Em entrevista, Lula analisa e traça os desafios do movimento sindical para o Século 21

Em entrevista, Lula analisa e traça os desafios do movimento sindical para o Século 21
29 abril 17:09 2019 Elias Aredes Junior

Na entrevista concedida na sexta-feira, na sede da Policia Federal para os jornalistas Florestan Fernandes, do El País e também para Monica Bergamo, da Folha de S. Paulo, o ex-presidente da República aproveitou a oportunidade para fazer análise sobre os rumos do movimento sindical no Brasil.

Para começar, Lula fez questão de alertar de que os dirigentes sindicais devem ficar alertas em relação a conjuntura econômica, política e social no Século 21. “A classe trabalhadora mudou.
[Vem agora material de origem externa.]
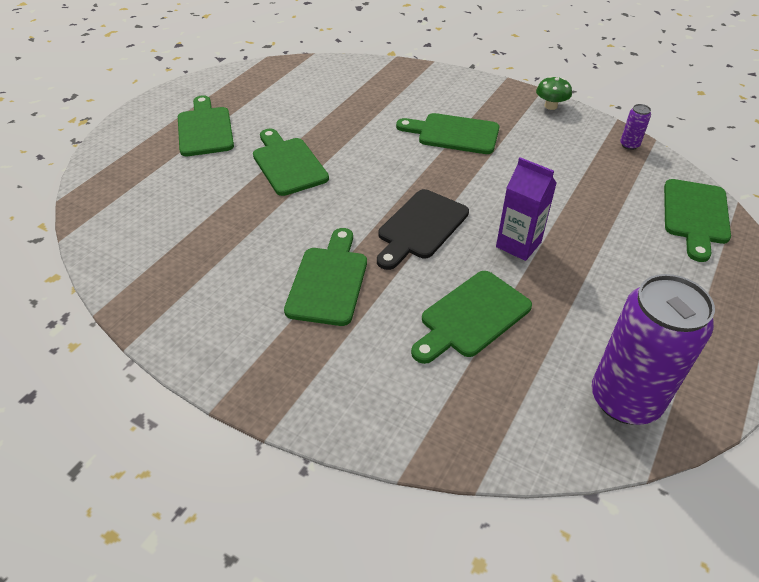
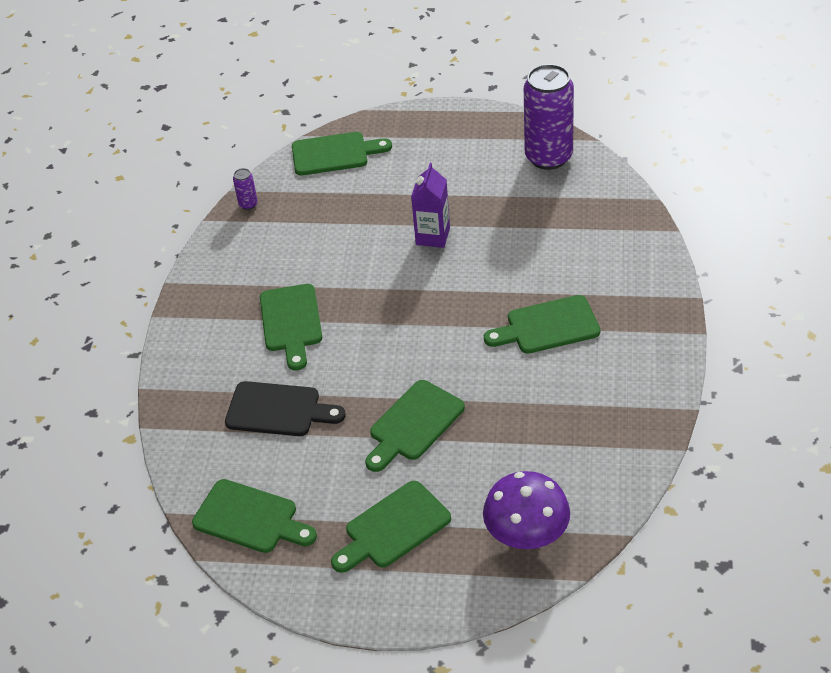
camera: 110 degrees left, 0 degrees up
(127, 186) = (526, 534): none -> purple mushroom
(420, 227) = (448, 297): black cutting board -> black cutting board (278, 410)
(471, 316) = (528, 239): green cutting board -> green cutting board (250, 518)
(550, 106) = (201, 268): green mushroom -> none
A classe trabalhadora de 2020 não é mais a classe trabalhadora de 1980. Mudou profissionalmente, intelectualmente. Hoje o trabalhador não tá mais na fábrica, ele trabalha fora. Ele trabalha em casa, fazendo bico. Não tem mais aquela classe trabalhadora concentrada dentro de uma fábrica como tinha antes”, analisou Lula durante a entrevista.

Na sua visão, os trabalhadores não estão mais confinados em guetos. “Hoje o cara está no shopping, não tem condições de se unificar porque cada loja é uma loja. Então está muito mais difícil fazer sindicalismo hoje”, admitiu o presidente.

Ele aproveitou a oportunidade para relembrar como era totamente diferente a ação sindical nas décadas de 1980 e 1990. “Eu ia na porta da Volkswagen em 80 e eram 40.000 trabalhadores. Hoje, aquela Volkswagen são apenas 12.000; é um desmonte daquela fábrica. O mundo do trabalho mudou radicalmente e enquanto isso temos que repensar como reorganizar a classe trabalhadora”, advertiu.

De modo assertivo e consciente, Lula afirmou que o trabalhador do Século 21 atua por conta própria, em casa e  não tem mais a mesma consciência de classe da época em que ele presidente do Sindicato dos Metalurgicos do ABC. “Então o papel do movimento sindical agora é tentar reorganizar a classe trabalhadora. A Volks tem mais metalúrgico fora do que dentro. Então o movimento sindical tem uma tarefa forte de descobrir o novo discurso e uma nova razão para a sua existência”, arrematou o ex-presidente.